Energía y medioambiente

La población de lince ibérico ronda ya los 600 ejemplares tras esquivar la extinción
Foto: Martin Meissner

Frente a los 100 ejemplares de lince ibérico que existían a principios de siglo, actualmente la población de esta especie ronda los 600 ejemplares en libertad, a los que se suman otros 100 que viven en cautiverio. Los sucesivos proyectos de recuperación y conservación del lince ibérico, consistentes mayoritariamente en programas de cría en cautividad, han propiciado que la especie haya pasado de la catalogación de «en peligro crítico de extinción» en la lista roja de la Unión Internacional para la Conservación de la Naturaleza a la de «en peligro». El siguiente objetivo es conseguir que pase a considerarse «vulnerable».

 

 

Los primeros esfuerzos para preservar la especie, que comenzaron en 2002, se centraron en recuperar las poblaciones de Andalucía y en crear nuevos núcleos en esa comunidad autónoma. Más adelante, en 2011, se puso en marcha el proyecto europeo Life Iberlince, que finaliza este año y ha logrado por ahora recuperar la distribución histórica de la especie en Castilla-La Mancha, Extremadura y Portugal. Los próximos retos de Iberlince son consolidar las áreas donde se ha reintroducido la especie fuera de Andalucía y conectar las diferentes poblaciones para propiciar un intercambio genético que fortalezca la especie, según ha explicado el director del proyecto, Miguel Ángel Simón.

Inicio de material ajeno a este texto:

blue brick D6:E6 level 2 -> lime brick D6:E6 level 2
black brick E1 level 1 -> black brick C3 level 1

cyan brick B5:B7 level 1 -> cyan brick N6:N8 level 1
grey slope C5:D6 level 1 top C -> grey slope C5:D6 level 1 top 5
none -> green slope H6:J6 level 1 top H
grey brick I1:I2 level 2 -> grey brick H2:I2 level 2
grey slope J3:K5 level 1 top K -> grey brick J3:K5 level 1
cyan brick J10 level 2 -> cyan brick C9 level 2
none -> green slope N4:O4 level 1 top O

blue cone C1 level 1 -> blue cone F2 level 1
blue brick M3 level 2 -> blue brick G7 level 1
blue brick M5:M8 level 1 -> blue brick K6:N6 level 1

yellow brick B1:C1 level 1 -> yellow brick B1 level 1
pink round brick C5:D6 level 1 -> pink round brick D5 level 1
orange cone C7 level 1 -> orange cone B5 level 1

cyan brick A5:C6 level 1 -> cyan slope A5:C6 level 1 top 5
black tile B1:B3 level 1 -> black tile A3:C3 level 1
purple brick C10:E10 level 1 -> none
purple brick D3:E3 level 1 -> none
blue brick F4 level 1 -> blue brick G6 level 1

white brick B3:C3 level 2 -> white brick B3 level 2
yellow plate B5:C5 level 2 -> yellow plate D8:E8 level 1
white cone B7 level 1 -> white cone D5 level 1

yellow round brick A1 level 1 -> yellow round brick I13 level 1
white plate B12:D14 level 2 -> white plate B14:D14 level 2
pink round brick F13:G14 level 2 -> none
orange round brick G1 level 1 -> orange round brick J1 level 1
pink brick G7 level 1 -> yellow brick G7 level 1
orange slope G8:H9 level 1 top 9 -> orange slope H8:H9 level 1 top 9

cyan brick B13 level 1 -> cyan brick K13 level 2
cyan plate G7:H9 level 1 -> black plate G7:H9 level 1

Pese a que el lince ha esquivado la extinción, 2017 fue un mal año para la especie, ya que se contabilizaron 58 muertes, por atropellos, caza furtiva y otras causas, y en 2018 han fallecido por ahora 14 ejemplares, todos ellos atropellados. Los puntos negros para el lince se localizan en las carreteras A-4, en la CM-410, la N-420, la EX-103 y la A-301. El 70% de los atropellos del año pasado se produjeron allí, al igual que el 40% de las producidas este año.

Varios responsables de los proyectos de conservación del lince han hecho un llamamiento a la implicación de agricultores, ganaderos y cazadores en la conservación de la especie, y han asegurado que la presencia del felino no acarrea ninguna limitación cinegética, agrícola o ganadera, informa Efe.